В золоченом овале на нее смотрела деревенская дурнушка: опухшие глаза, дрожащие губы, даже веснушки какие-то пегие! И зачем ее привезли сюда? Сердце сжалось: подменят, сделают другой…

Девушка выглянула в окно: солдат вынимал из багажника одинаковые чемоданы. За низким каменным забором были видны березы, совсем не русские, с темной корой. Выступили слезы: душа так же почернеет от тоски.

В дверь постучали.

Варя стыдливо отпрянула от чужого зеркала, но не смогла ничего вымолвить. Стук повторился, вошел солдат, поставил на пол чемодан и отчеканил почти сурово, будто она была не своя, не русская девушка:

– Приказано передать: через полчаса вам быть внизу, в холле.

3

Воинскую часть, куда ее определили работать, знали все: немцы называли «Гросс полиция», русские – «Смерш».

Управление контрразведки располагалось в глубине монастыря, в белом двухэтажном здании. В бывших комнатах монашек работали офицеры и стенографистки.

Варя запомнила свой первый рабочий день.

Она записывала вопросы следователя и ответы летчика, в кителе с дырками от сорванных погон. Его обвиняли в «частом посещении немки из западной зоны». На теоретических занятиях в Москве таких слов не писали: «любовная связь».

Следователь Смолянский – тот самый капитан, что встречал девушек на вокзале. Он прохаживался по кабинету и, будто в раздумье, предлагал Варе воды в стакане, чистый лист и ручку. Видимо, хотел смягчить первое впечатление от «этой дряни».

У капитана были тонкие, почти сиреневые губы, при быстром разговоре они бледнели и увлажнялись. Он знал эту особенность и старался держаться спокойным.

Монастырские стены толстые, окна узкие; на четкие вопросы слышны невнятные ответы. А записывать нужно точно, от этих слов зависела судьба и даже жизнь. Капитан: бух-бух-бух – словно крутанул пропеллер, – обороты растут! Бух-бух, – теперь бы нагнуться, а то башку снесет. А не привык летчик! Понял вояка, не выйти ему целым. Закричал:

– Я в атаку ходил, один на трех!..

– Вот и попер на дамочек. – Следователь не торжествовал. Он был удручен, но ясен.

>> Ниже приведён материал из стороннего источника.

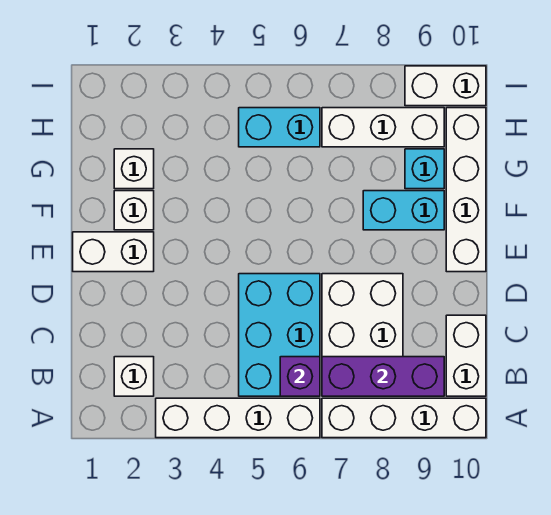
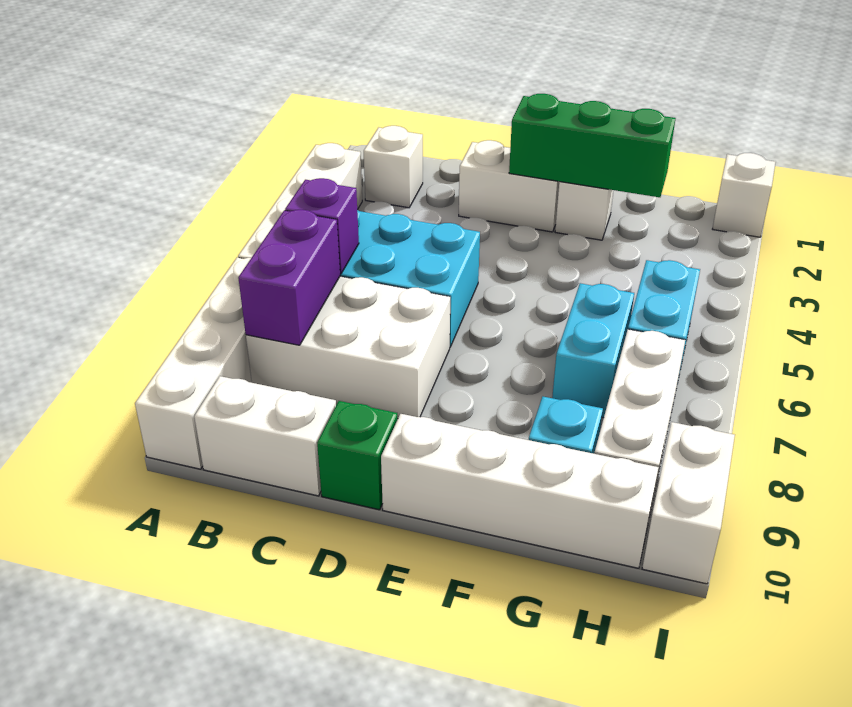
purple brick B7:B9 level 2 -> purple brick B7:B8 level 2
none -> green brick D10 level 1
white brick E1:E2 level 1 -> white brick D2:E2 level 1
none -> green brick E2:G2 level 2
cyan brick F8:F9 level 1 -> cyan brick G6:G7 level 1
white brick G2 level 1 -> white brick I1 level 1

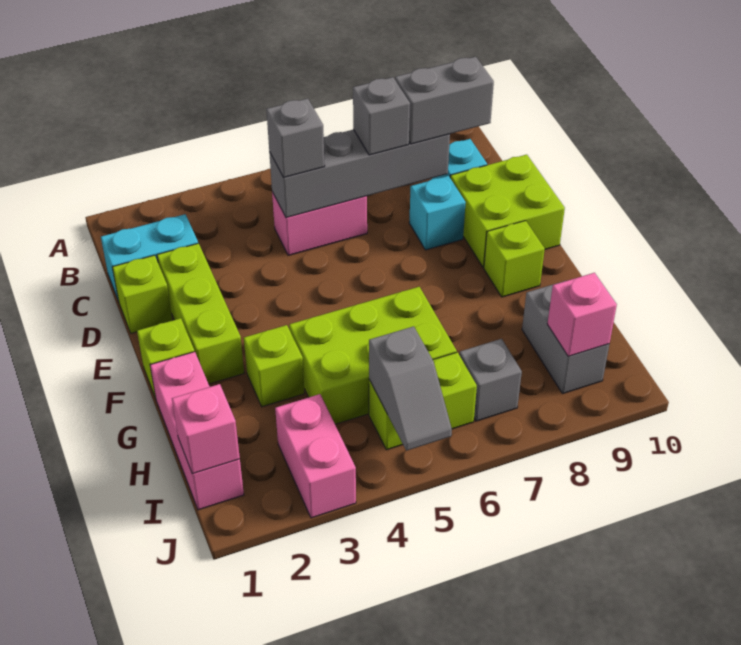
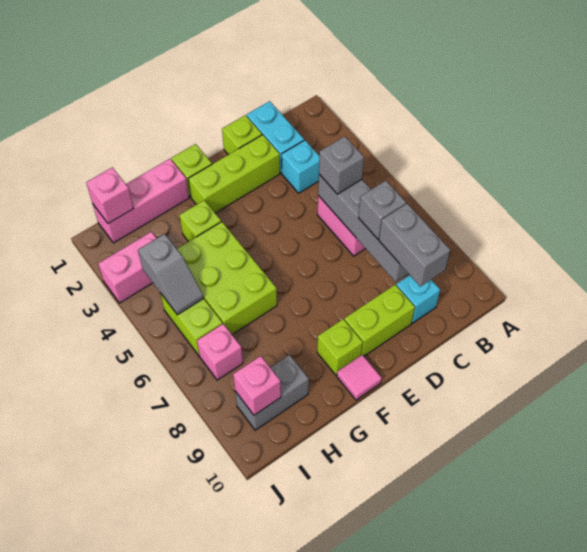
cyan brick D8 level 1 -> cyan brick C3 level 1
lime brick D9:E10 level 1 -> lime brick D9:E9 level 1
none -> pink tile F10 level 1
grey slope I5:J5 level 2 top I -> grey slope I4:I5 level 2 top 4
grey brick I7 level 1 -> pink brick I7 level 1

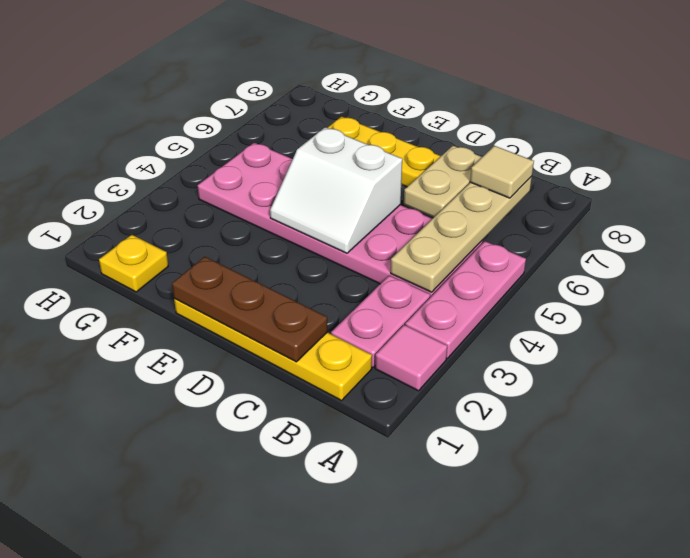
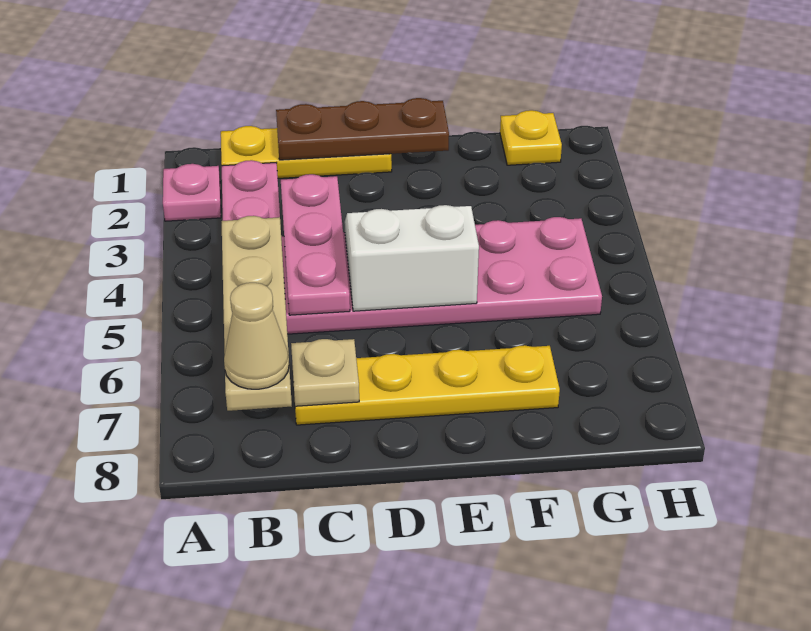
pink tile A2 level 1 -> pink plate A2 level 1
pink plate A3:A5 level 1 -> pink plate C3:C5 level 2
yellow plate B1:E1 level 1 -> yellow plate B1:D1 level 1
tan tile B7 level 3 -> tan cone B7 level 3
tan plate C6:C7 level 2 -> tan plate C7 level 2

У него такой метод: провести человека через передовую разящих вопросов, мол, держись, как повезет. Фуражка сбилась, влажные волосы на висках: где вы встречались? Как договаривались о свидании? Быстро-быстро перебежками: о чем говорили? (Сам запнулся на слове «постель».) Что просила она? Куда приглашала?.. В небе летчик привык к свободе, на мышиную возню контрразведки сверху плевал.

Но тут смершевец накрыл его, как пехотинца:

– И дети-то в Туле остались…

Вот это сиротское «остались» перебило ноги. Ах ты, дурак, зачем же на колени? Когда рядом с тобой идут во весь рост! (Может, так и перед немочкой на коленях ползал, в чужую юбку глаза прятал?)